Aún acumulando reservas contra la predicción de que el arte de los próximos años será, fundamentalmente, realizado con los medios de la tecnología iconográfica, -reservas sustentadas en que la creación artística contemporánea se alimenta de las más variadas vivencias culturales y, entre ellas, de las que proporcionan la acumulación de medios y procedimientos vinculados a las artesanías y a las propias tradiciones de las bellas artes occidentales-, la presencia abundante de esas nuevas tecnologías en su seno exige, al menos, un análisis de la situación del arte actual en sus relaciones o contactos con procesos complejos de la cultura contemporánea y, más extensivamente, con las formas de articulación de la política, la economía y la comunicación a escala global, espacio de construcción de la experiencia sensible y creativa del hombre de nuestro tiempo.
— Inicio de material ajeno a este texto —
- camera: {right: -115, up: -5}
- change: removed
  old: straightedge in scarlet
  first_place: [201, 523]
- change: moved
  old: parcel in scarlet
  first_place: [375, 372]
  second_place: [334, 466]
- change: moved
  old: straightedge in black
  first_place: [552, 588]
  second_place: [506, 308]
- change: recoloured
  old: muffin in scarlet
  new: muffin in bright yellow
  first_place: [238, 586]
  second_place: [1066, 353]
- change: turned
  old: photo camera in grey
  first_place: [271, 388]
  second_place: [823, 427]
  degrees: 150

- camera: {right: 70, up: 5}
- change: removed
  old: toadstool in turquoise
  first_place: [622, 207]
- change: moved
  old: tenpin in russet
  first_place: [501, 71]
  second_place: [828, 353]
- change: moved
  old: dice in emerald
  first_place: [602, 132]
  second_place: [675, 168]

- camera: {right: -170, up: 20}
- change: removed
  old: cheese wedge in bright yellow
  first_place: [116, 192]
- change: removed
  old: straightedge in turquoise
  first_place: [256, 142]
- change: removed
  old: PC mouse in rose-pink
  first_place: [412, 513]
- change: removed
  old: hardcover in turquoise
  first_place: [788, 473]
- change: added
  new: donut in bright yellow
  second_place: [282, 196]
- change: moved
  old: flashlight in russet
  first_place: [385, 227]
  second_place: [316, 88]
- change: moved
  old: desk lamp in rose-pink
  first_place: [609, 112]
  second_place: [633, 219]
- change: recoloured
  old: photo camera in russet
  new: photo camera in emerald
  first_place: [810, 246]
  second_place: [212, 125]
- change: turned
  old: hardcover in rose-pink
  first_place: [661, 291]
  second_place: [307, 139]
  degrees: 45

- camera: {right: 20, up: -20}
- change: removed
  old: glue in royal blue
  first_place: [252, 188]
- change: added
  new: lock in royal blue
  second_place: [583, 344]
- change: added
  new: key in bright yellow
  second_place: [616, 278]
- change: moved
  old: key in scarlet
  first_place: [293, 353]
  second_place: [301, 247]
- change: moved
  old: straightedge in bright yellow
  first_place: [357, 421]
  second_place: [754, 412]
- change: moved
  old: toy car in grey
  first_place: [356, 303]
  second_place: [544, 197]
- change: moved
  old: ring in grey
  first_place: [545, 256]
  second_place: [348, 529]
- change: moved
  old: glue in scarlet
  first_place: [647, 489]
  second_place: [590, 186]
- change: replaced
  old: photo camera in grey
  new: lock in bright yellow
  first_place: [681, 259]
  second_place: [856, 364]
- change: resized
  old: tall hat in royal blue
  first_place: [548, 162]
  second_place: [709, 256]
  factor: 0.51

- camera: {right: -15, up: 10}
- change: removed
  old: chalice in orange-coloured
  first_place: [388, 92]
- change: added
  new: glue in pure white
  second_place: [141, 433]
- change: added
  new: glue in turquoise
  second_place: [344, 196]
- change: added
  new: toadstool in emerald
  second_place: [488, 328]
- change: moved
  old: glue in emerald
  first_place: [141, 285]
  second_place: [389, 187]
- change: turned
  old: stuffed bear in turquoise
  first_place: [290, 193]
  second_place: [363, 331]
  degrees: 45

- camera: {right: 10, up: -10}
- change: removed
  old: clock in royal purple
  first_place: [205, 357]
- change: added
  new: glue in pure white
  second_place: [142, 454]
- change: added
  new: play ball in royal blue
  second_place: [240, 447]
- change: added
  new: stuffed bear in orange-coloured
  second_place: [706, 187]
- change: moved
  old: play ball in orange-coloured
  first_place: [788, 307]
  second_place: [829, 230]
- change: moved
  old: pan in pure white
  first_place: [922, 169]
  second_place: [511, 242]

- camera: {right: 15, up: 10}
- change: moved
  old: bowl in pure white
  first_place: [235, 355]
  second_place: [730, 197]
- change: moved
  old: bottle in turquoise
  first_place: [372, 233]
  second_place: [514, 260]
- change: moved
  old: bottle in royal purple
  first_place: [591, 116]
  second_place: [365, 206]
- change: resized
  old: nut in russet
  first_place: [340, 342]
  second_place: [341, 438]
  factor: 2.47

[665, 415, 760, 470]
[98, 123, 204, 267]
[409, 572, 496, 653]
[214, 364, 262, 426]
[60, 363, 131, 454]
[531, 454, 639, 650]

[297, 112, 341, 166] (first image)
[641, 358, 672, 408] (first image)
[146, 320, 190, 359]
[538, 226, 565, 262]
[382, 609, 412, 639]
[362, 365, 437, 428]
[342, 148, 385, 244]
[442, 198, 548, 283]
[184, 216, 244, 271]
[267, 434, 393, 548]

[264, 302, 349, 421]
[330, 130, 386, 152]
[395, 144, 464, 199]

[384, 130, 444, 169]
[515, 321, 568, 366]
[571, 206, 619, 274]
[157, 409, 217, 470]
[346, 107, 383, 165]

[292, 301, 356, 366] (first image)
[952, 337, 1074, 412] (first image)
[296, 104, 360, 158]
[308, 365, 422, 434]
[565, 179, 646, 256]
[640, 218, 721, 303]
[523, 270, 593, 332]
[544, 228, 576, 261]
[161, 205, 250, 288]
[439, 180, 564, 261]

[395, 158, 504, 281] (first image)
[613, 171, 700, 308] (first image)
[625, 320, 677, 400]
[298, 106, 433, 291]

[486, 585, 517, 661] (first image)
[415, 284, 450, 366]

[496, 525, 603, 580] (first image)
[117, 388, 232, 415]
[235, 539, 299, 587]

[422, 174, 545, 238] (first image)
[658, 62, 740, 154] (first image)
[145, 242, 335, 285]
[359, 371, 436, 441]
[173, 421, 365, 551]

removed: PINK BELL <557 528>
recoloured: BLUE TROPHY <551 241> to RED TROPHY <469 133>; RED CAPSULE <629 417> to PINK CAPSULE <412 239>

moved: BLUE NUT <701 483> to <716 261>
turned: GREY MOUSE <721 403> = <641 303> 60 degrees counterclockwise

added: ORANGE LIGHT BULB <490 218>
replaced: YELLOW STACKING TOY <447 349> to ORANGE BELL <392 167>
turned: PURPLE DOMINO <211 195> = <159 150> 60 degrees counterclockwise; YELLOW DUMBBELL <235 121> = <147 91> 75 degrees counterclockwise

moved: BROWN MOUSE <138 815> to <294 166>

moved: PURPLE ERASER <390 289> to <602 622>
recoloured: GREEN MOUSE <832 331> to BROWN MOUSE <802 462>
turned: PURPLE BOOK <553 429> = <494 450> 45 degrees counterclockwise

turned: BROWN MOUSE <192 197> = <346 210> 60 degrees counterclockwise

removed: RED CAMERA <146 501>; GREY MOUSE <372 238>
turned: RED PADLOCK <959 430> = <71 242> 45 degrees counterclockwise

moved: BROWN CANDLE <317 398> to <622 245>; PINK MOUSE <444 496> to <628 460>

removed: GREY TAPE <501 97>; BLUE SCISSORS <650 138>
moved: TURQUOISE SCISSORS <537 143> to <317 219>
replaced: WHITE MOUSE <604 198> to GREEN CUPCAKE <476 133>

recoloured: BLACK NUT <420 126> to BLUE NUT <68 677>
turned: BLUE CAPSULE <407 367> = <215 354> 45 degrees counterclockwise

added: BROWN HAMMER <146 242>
Poco vale, a las alturas del día, mostrar complacencia por la definitiva inscripción de la iconografía tecnológica en el campo del arte. Esa es una actitud ya superada por la propia dinámica de los procesos acaecidos en éste durante el transcurso del siglo XX, que satisfizo la voluntad de quienes quisieron hacer de los media instrumentos institucionalizados de la producción artística: creadores y críticos de las más avanzadas posiciones vanguardistas, comprometidos con los procesos desjerarquizadores de las artes. Menos, todavía, se trata de acusar al arte de enrumbarse en la senda del olvido de su historia precedente, centrada en el gusto por la manualidad, la exacerbación del gesto autorial y la noción de genio singular; de sacrificar su estatuto de práctica sofisticada en aras de la espectacularización y la seducción banales «a lo Hollywood»; de ceder su dominio a tecnologías de amplio peso en la industria de la cultura de masas: todo ello rémora del «síndrome baudelairiano» que sobrevive a la legitimación artística de los media. El asunto, entonces, exige repensar la estructura discursiva en la cual el arte ha estado inscrito y las fuerzas que actúan hacia su ampliación o modificación, en unas circunstancias -las de hoy- en que se problematizan las convenciones de la representación artística, se desequilibra el centrismo estético de la práctica del arte y ésta localiza nuevas posibilidades de subversión en las alianzas que gesta con otras esferas de la cultura. Explorar la productividad de este último enfoque será el objetivo de nuestras notas sucesivas.